Recorded in Nashville by Dave Cobb (Zac Brown Band, Jason Isbell, Brandi Carlile and Sturgill Simpson) the new album is sort of “a breakup story, about having your hometown taken away from you and seeking the feeling of home anywhere you can find it,” King describes. “A lot of it has to do with leaving the nest.”
King, who hasn’t spent more than two weeks at a time in his Greenville, S.C., nest over the past three or four years, has toured relentlessly. Playing marquee venues across the country as well as heading to Europe a couple of times a year, he has made festival appearances at Wanee, Lockn’ and the Telluride Blues & Brews Festival and even launched his own festival last fall, The Marcus King Band Family Reunion, featuring acts such as Blackberry Smoke and George Porter Jr.
RATHER BE PLAYING GUITAR THAN MOVING MANNEQUINS
Raised in a family of musicians, King knew early on that this was the path for him.
“When I was in sixth grade I took this quiz that kind of tells you what you are going to be when you get older,” he laughingly recalls. “(It said) I was going to be one of those people that rearranges the mannequins at the mall, which I’m sure is a fine line of work, but I was like, ‘I don’t want to do that,’ and I told my teacher I wanted to play music professionally. And they said, ‘You’re going to have to be pretty good to do that.’ So I said, ‘Oh? well maybe I’ll try to be good then.’ They had never even seen me play.”
At the tender age of 11 Marcus was already sharing the stage with his dad, Marvin King, at prominent Greensville venues and wowing crowd after crowd with his intricate playing and showmanship.

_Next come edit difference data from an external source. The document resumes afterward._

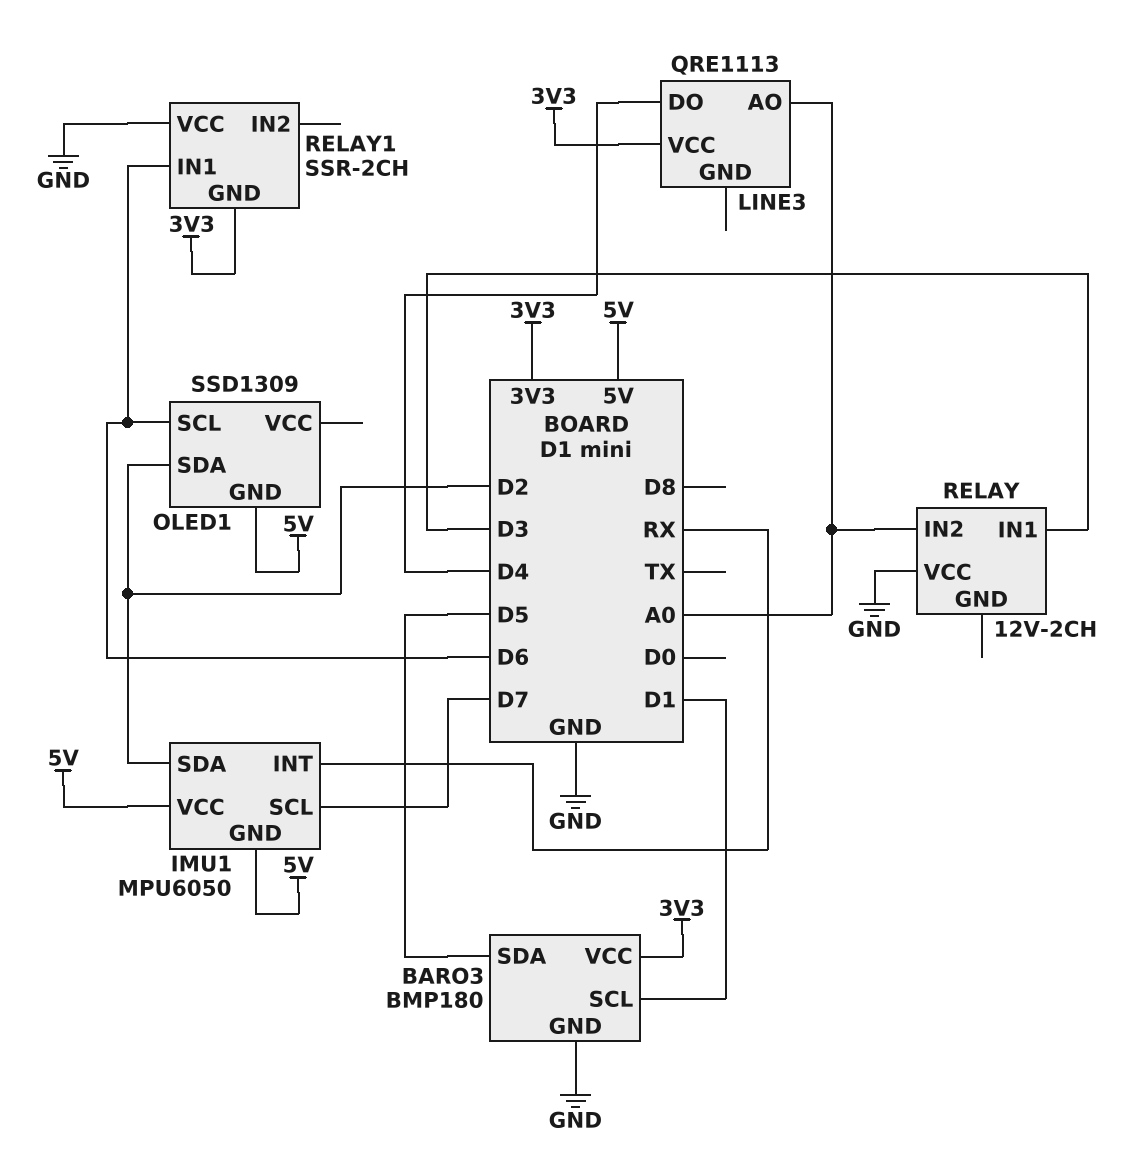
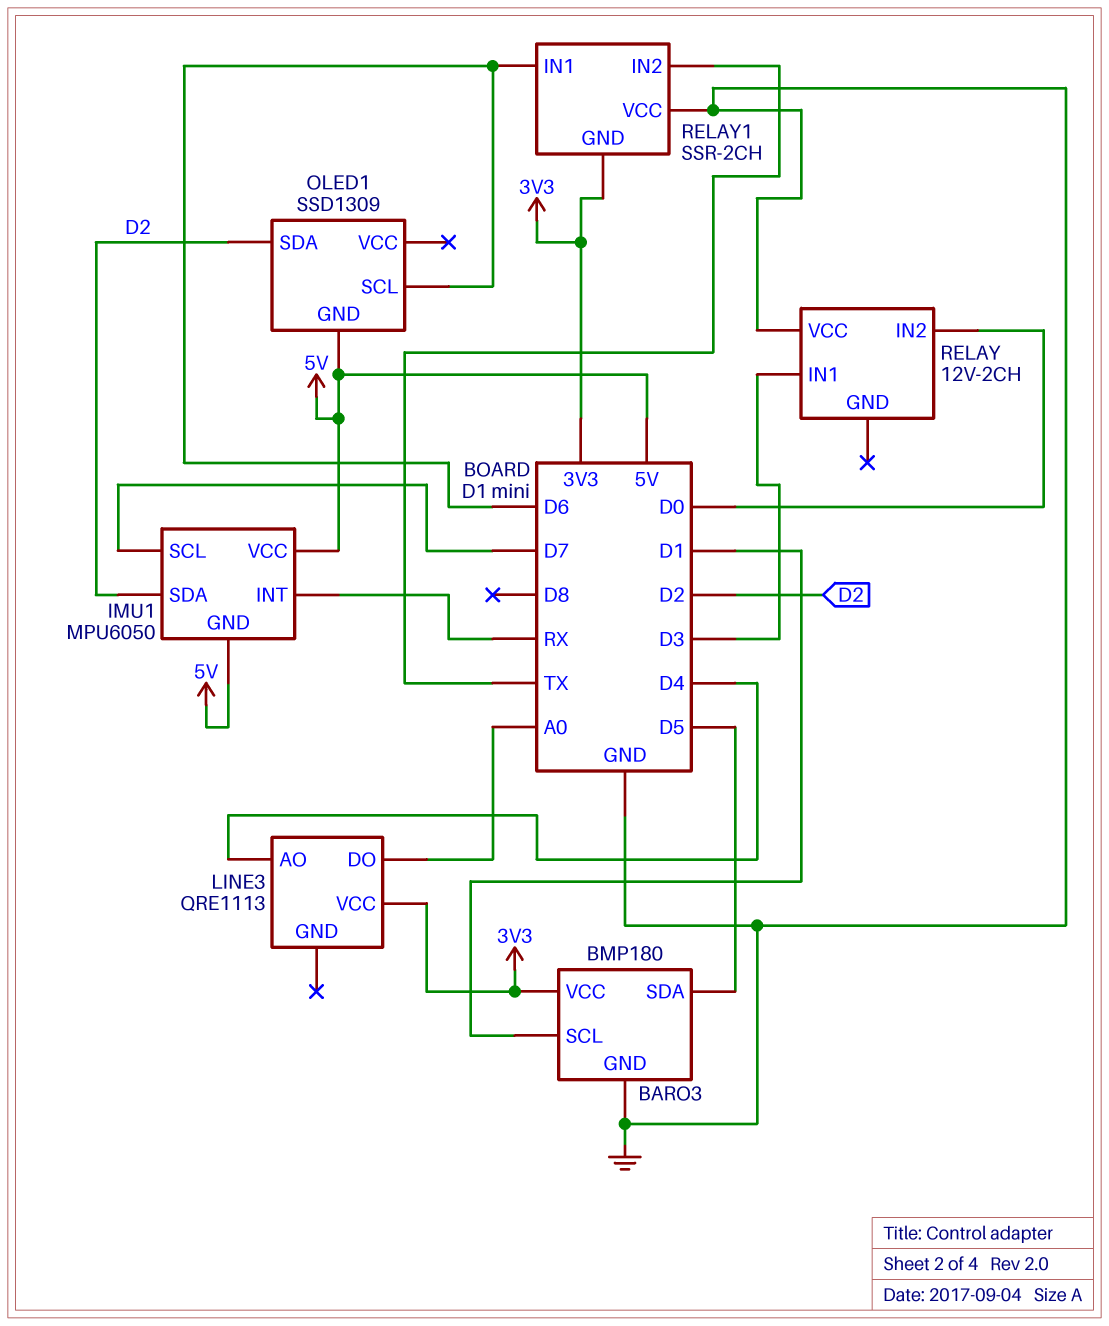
LINE3 pin AO: A0 -> D4
LINE3 pin DO: D4 -> A0
RELAY pin IN2: A0 -> D0
RELAY1 pin IN2: none -> TX

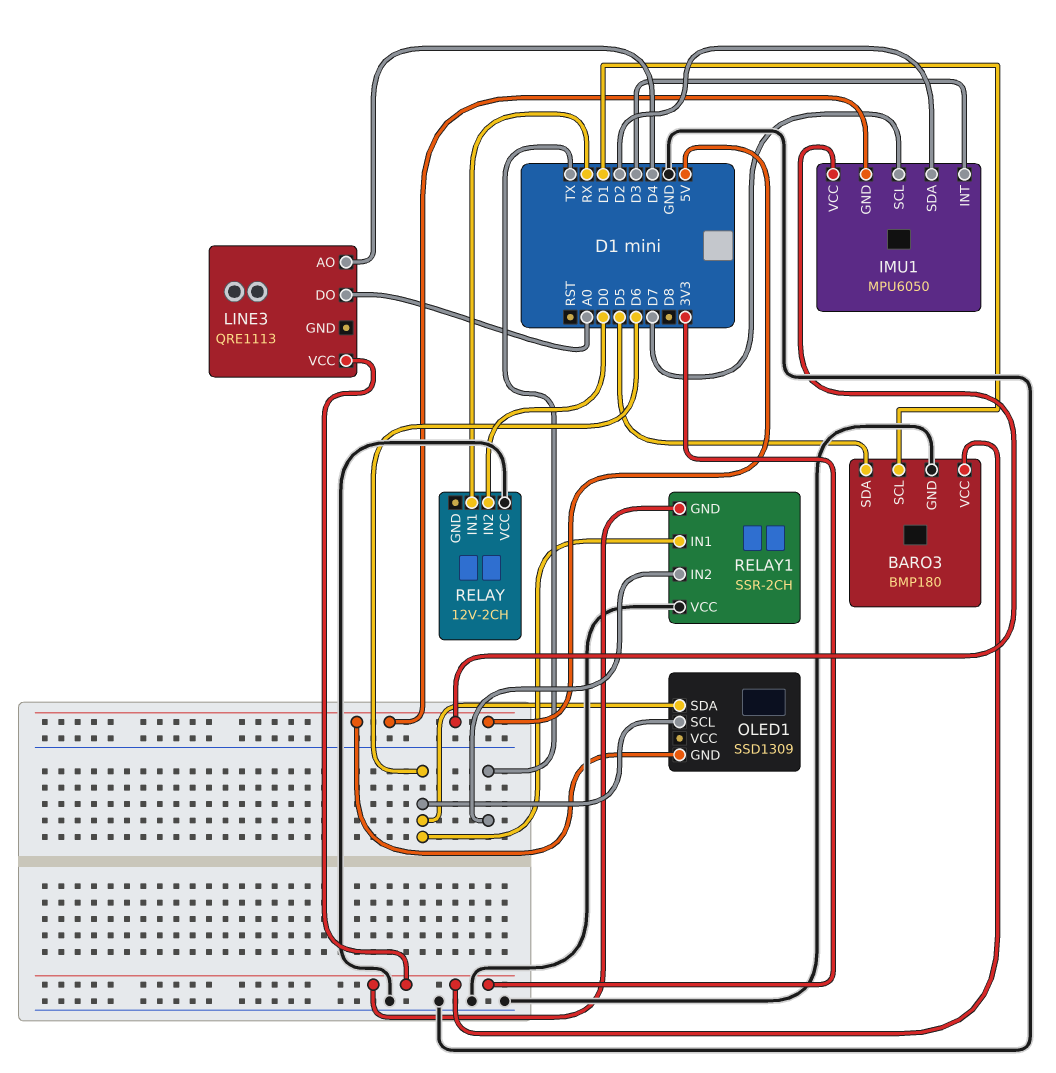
IMU1 pin INT: RX -> D3
OLED1 pin SDA: D2 -> D6
RELAY pin IN1: D3 -> RX

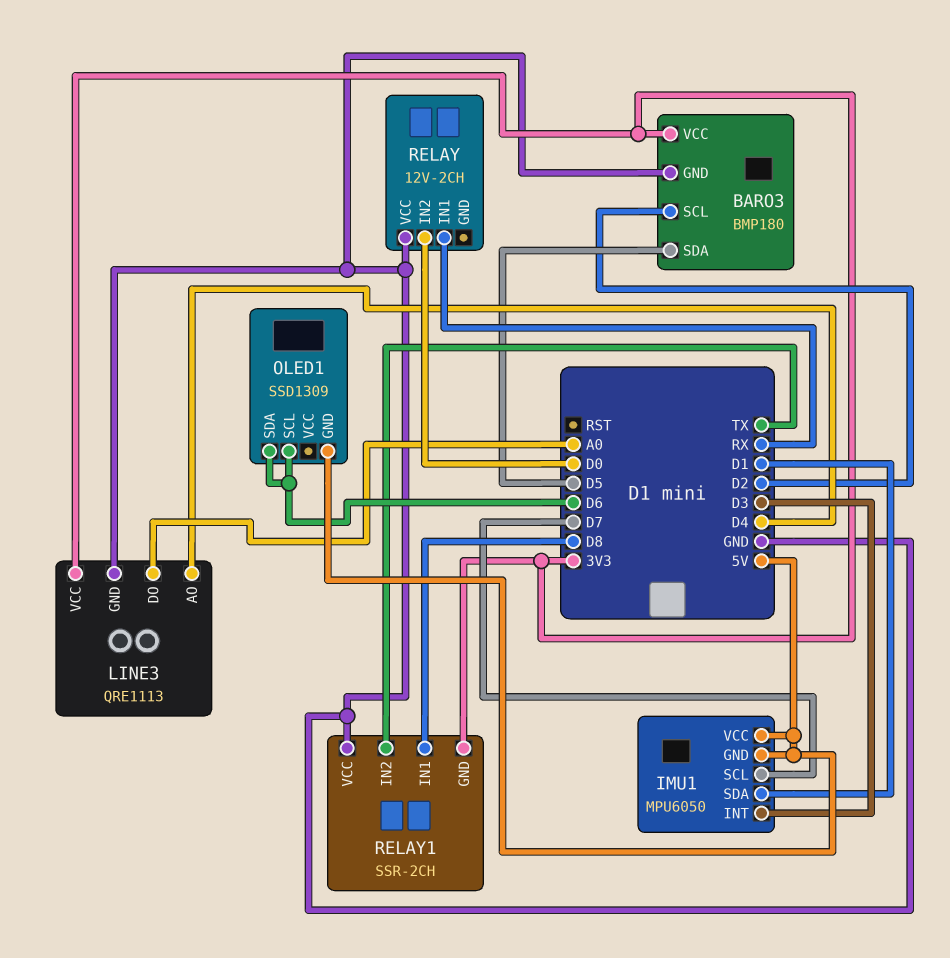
BARO3 pin SCL: D1 -> D2
IMU1 pin SDA: D2 -> D1
LINE3 pin GND: none -> GND
RELAY1 pin IN1: D6 -> D8

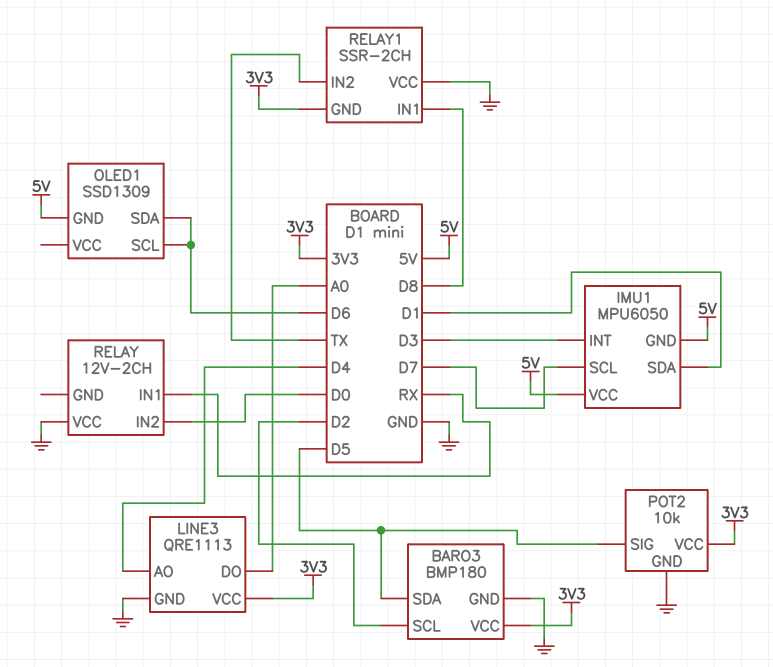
POT2: none -> 10k
POT2 pin GND: none -> GND
POT2 pin SIG: none -> D5
POT2 pin VCC: none -> 3V3

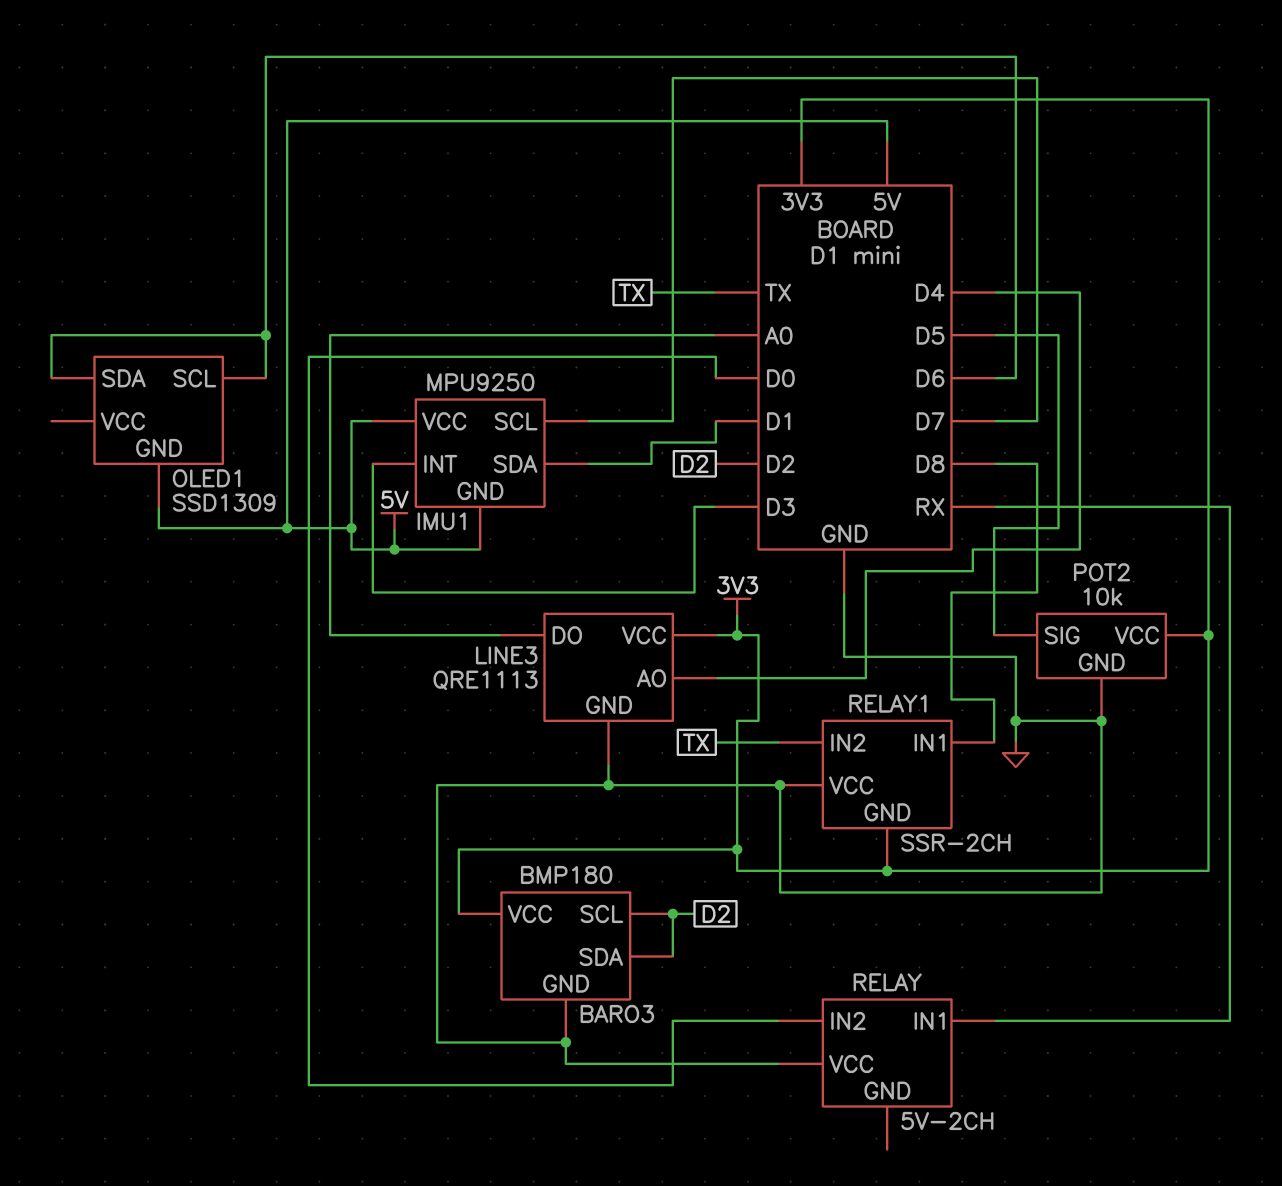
BARO3 pin SDA: D5 -> D2
IMU1: MPU6050 -> MPU9250
RELAY: 12V-2CH -> 5V-2CH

“I was really fortunate to grow up in an environment where there was always a guitar around,” King says. “My dad and my grandfather and both of my uncles played, my great-grandfather played fiddle, my great uncles played banjos and fiddles and guitar. There was always something happening around me and it was such an incredible thing for me as a kid seeing people express themselves musically like that.
“My dad spent most of his life on the road and I think he knew, just like I did, from a very young age that this is what he was going to be doing … I didn’t get ‘Hansel and Gretel’ bedtime stories. I got a lot of road stories and was told about a lot of things to look out for, warnings, red flags.”
A high school dropout (who later earned his GED), King was practically living on the road by age 16 and continued to raise his profile. He recently opened up for Umphrey’s McGee at Wings Stadium in Kalamazoo and has made stops over the last few years at places such as The Tip Top Deluxe Bar & Grill and Wealthy Theatre in Grand Rapids as well as The Foundry in Jackson.
“We’re just gonna keep fighting and keep working and knocking on as many doors as we can and if they don’t answer the door we’re just gonna knock the door down,” he said.
“That’s kind of been our business model as far as what we do. We do it really for the love we have for it in our own hearts and if people come around to it that’s great, and if they don’t, it’s really just a release for us.”